Region
Israel ‘freeze’ on tenders for settler homes
Israel ‘freeze’ on tenders for settler homes
Labourers work on a construction site in a Jewish settlement near Jerusalem yesterday.
AFP/Jerusalem
Israeli Prime Minister Benjamin Netanyahu has ordered a freeze on tenders for new West Bank settler homes, a report said yesterday, with a rights group confirming not a single tender has been issued in months.
The decision was taken in a bid to avoid hampering US efforts to renew peace talks with the Palestinians, Israel’s army radio reported.
Although the prime minister’s office refused to confirm or deny the report, settlement watchdog Peace Now confirmed there had not been any tenders published since the start of the year.
At issue is a pledge by Netanyahu late last year to forge ahead with thousands of new settler homes that was made in retaliation for the Palestinians winning upgraded UN status in November, in a step which angered Israel.
Netanyahu communicated news of the tender freeze to Housing Minister Uri Ariel a few days ago in a move linked to efforts by US Secretary of State John Kerry to relaunch peace talks, the radio said.
Unnamed Israeli officials quoted by Haaretz newspaper said Netanyahu had promised Kerry he would “rein in” construction of settlements until mid-June.
But the Palestinians dismissed the report, with negotiator Saeb Erakat saying they had not been made aware of any changes in Israel’s settlement activity.
“We have not been notified of any changes to Israel’s colonial plans, including ongoing construction in dozens of Israeli settlements in the occupied state of Palestine,” he said in a statement from Beijing where he was accompanying President Mahmoud Abbas on an official visit.
Housing Minister Ariel, who is himself a settler and number two in the pro-settlement Jewish Home party, refused to confirm or deny the report, telling the radio: “I have no intention of revealing details of my discussions with the prime minister.”
The tenders put on hold are related to construction in the major settlement blocs that house most of the 360,000 Israelis living in the West Bank.
Ayelet Shaked, another Jewish Home MP, said the minister had “prepared thousands of tenders for construction in Judaea and Samaria”—the biblical term for the West Bank.
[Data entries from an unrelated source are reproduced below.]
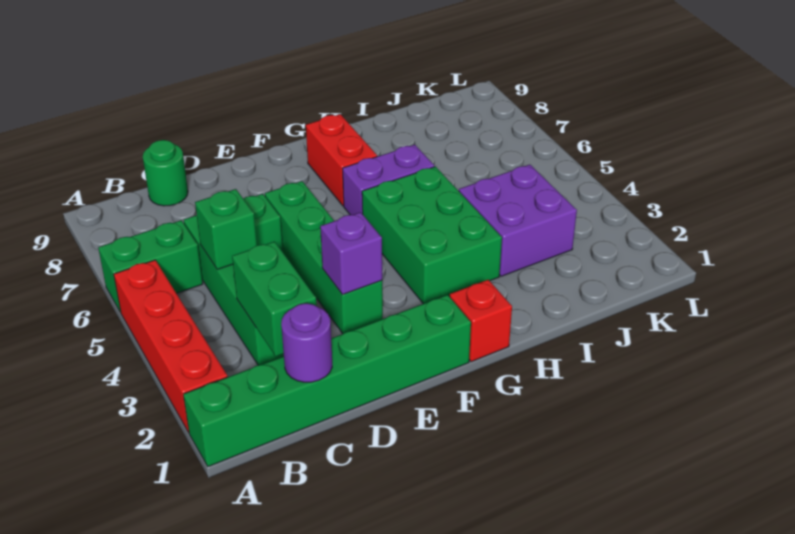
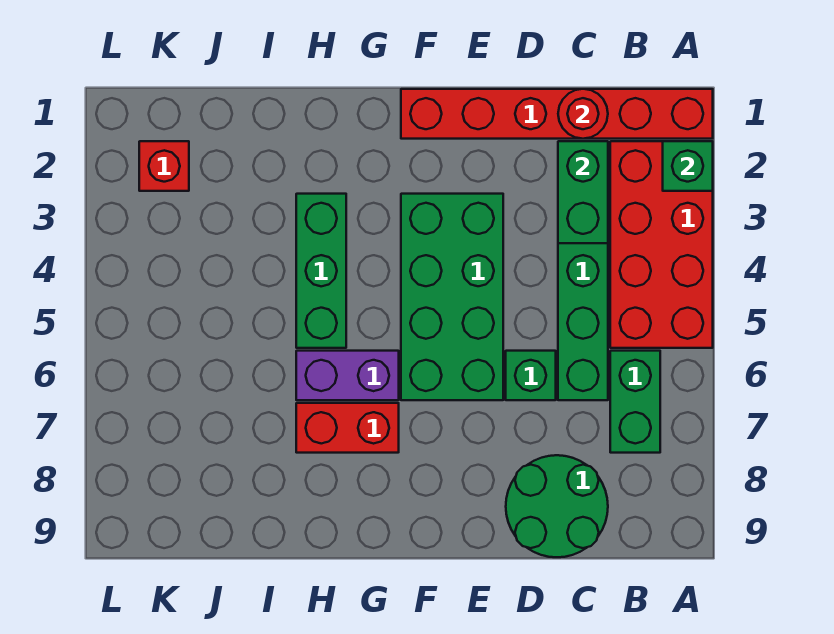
green brick A1:F1 level 1 -> red brick A1:F1 level 1
red brick A2:A5 level 1 -> red brick A2:B5 level 1
green brick A6:B6 level 1 -> green brick B6:B7 level 1
purple round brick C1 level 2 -> red round brick C1 level 2
green brick C5 level 2 -> green brick A2 level 2
green round brick C9 level 1 -> green round brick C8:D9 level 1
green brick E3:E6 level 1 -> green brick E3:F6 level 1
purple brick E3 level 2 -> none
red brick G1 level 1 -> red brick K2 level 1
green brick G3:H5 level 1 -> green brick H3:H5 level 1
red brick G7:G8 level 1 -> red brick G7:H7 level 1
purple brick I3:J4 level 1 -> none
But she said the tenders “must be signed by the prime minister and for some reason it hasn’t happened”.
Peace Now’s Hagit Ofran told AFP the watchdog had seen “no new tenders published for settlement construction in the West Bank since the start of the year” that are “normally issued every three months”.
“This is not a settlement freeze because construction in the settlements is continuing, but you could say it is a show of restraint by Netanyahu,” she said.
Netanyahu is likely to face fierce opposition from his housing minister.
Ariel had warned during an April 30 meeting with Netanyahu that Jewish Home would oppose the 2013 state budget unless it contained money for further construction, Israel HaYom newspaper reported last week.
“I explained to (Netanyahu) that if the 2013 budget does not contain funding for the construction projects” that were approved after the UN bid, “Jewish Home will... oppose the budget until the promised funding solution is found,” he told the paper.
The budget is to be presented next week.
Jewish Home and hardliners from Netanyahu’s Likud had been anticipating a new bout of construction after the January elections which saw former defence minister Ehud Barak replaced by Moshe Yaalon, another ardent settlement advocate.
The defence minister also plays a key role in advancing settlements, with the power to approve new construction and to sanction the removal of unauthorised settler outposts.
Direct peace talks broke off in late September 2010 after Israel refused to renew a freeze on settlement construction.
Since then, the Palestinians have said they will not return to negotiations while Israel continues to build on land they want for a future state.